■ **Exercise materials**
------------------------------------------------------------

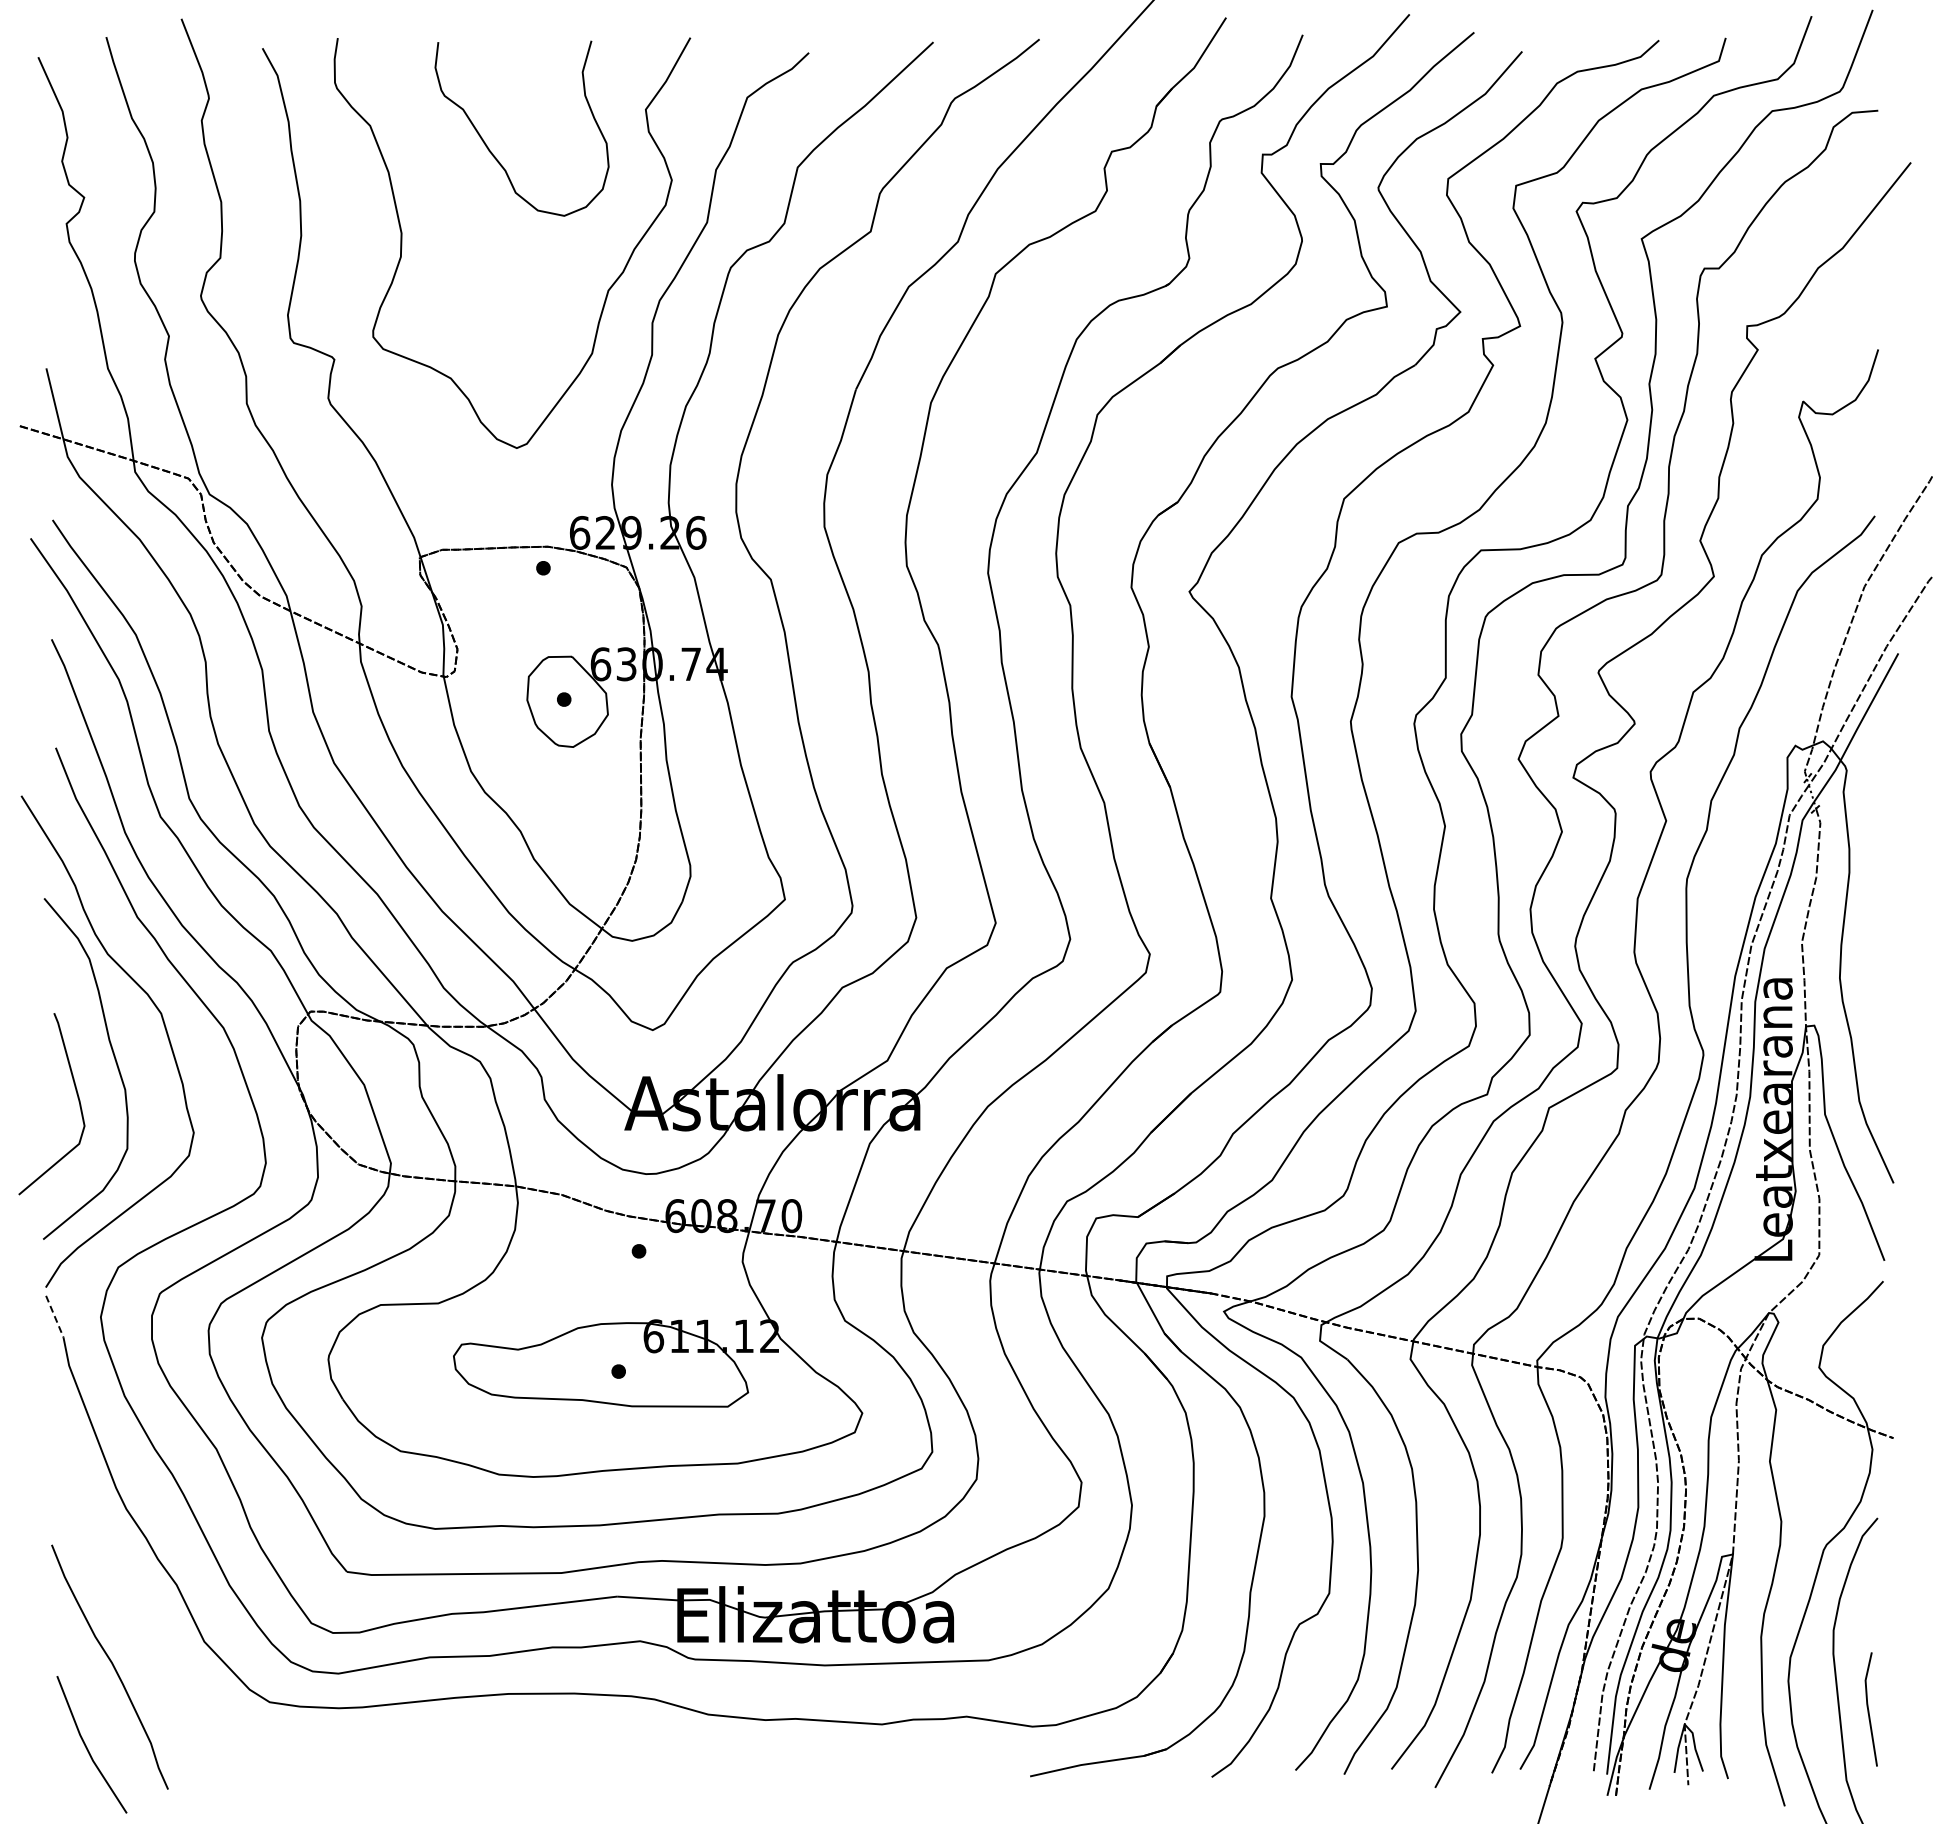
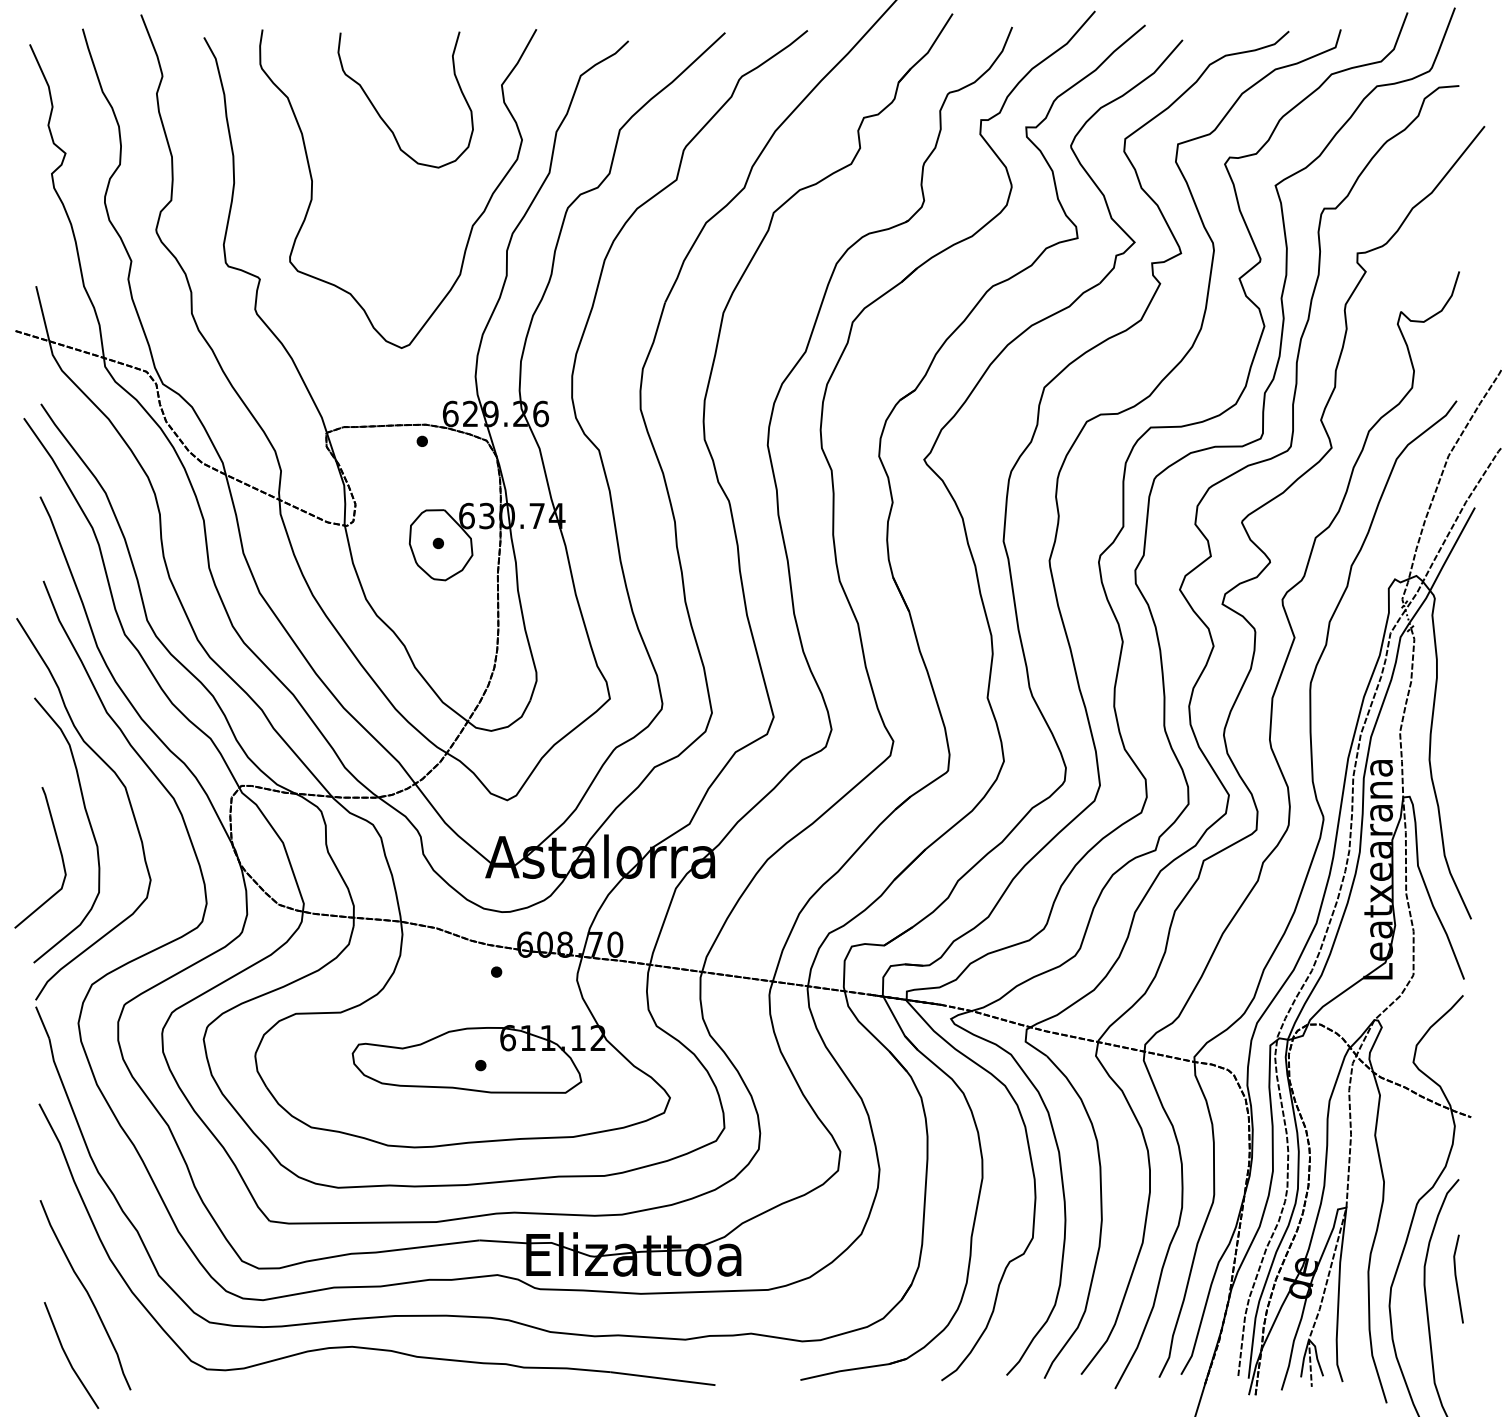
line: (54, 1317) -> (42, 1023), dashed -> solid
line: (1869, 1710) -> (1457, 1279), moved
part: (474, 1734) -> (368, 1347), added

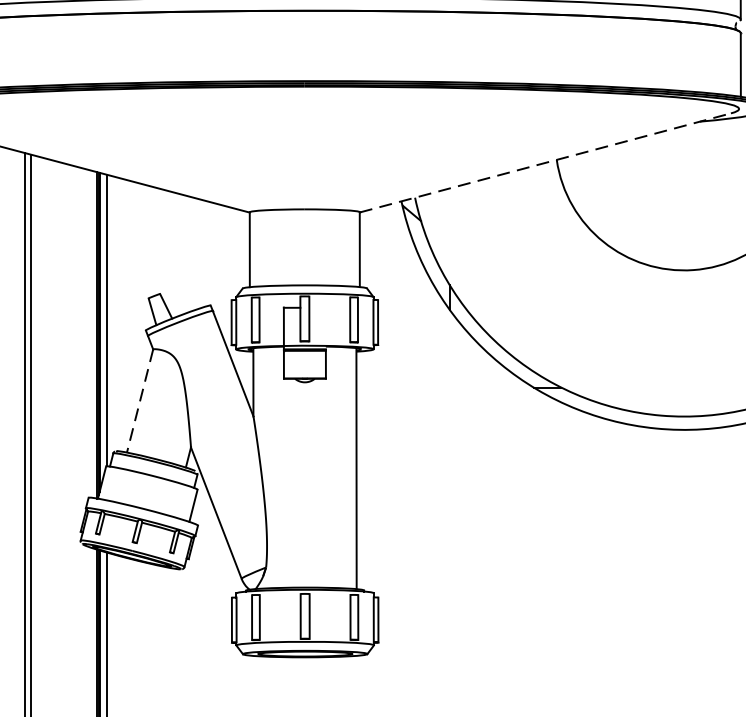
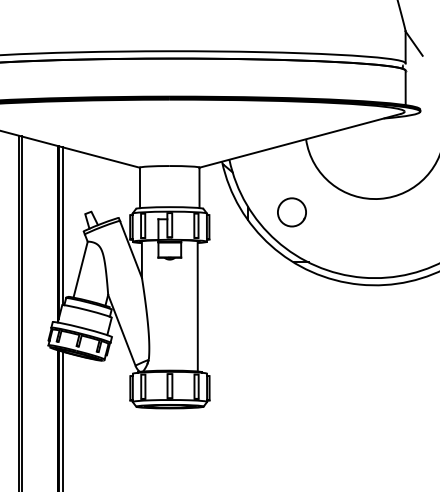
line: (544, 162) -> (299, 140), dashed -> solid
circle: (529, 295) -> (291, 212), added
line: (139, 400) -> (80, 269), dashed -> solid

------------------------------------------------------------

■ **Exercise aim**
Leave out every picture and copy verbatim the lines running from the line containing "part: (474, 1734) -> (368, 1347), added" through the final line of the data.

■ **Exercise response**
part: (474, 1734) -> (368, 1347), added

line: (544, 162) -> (299, 140), dashed -> solid
circle: (529, 295) -> (291, 212), added
line: (139, 400) -> (80, 269), dashed -> solid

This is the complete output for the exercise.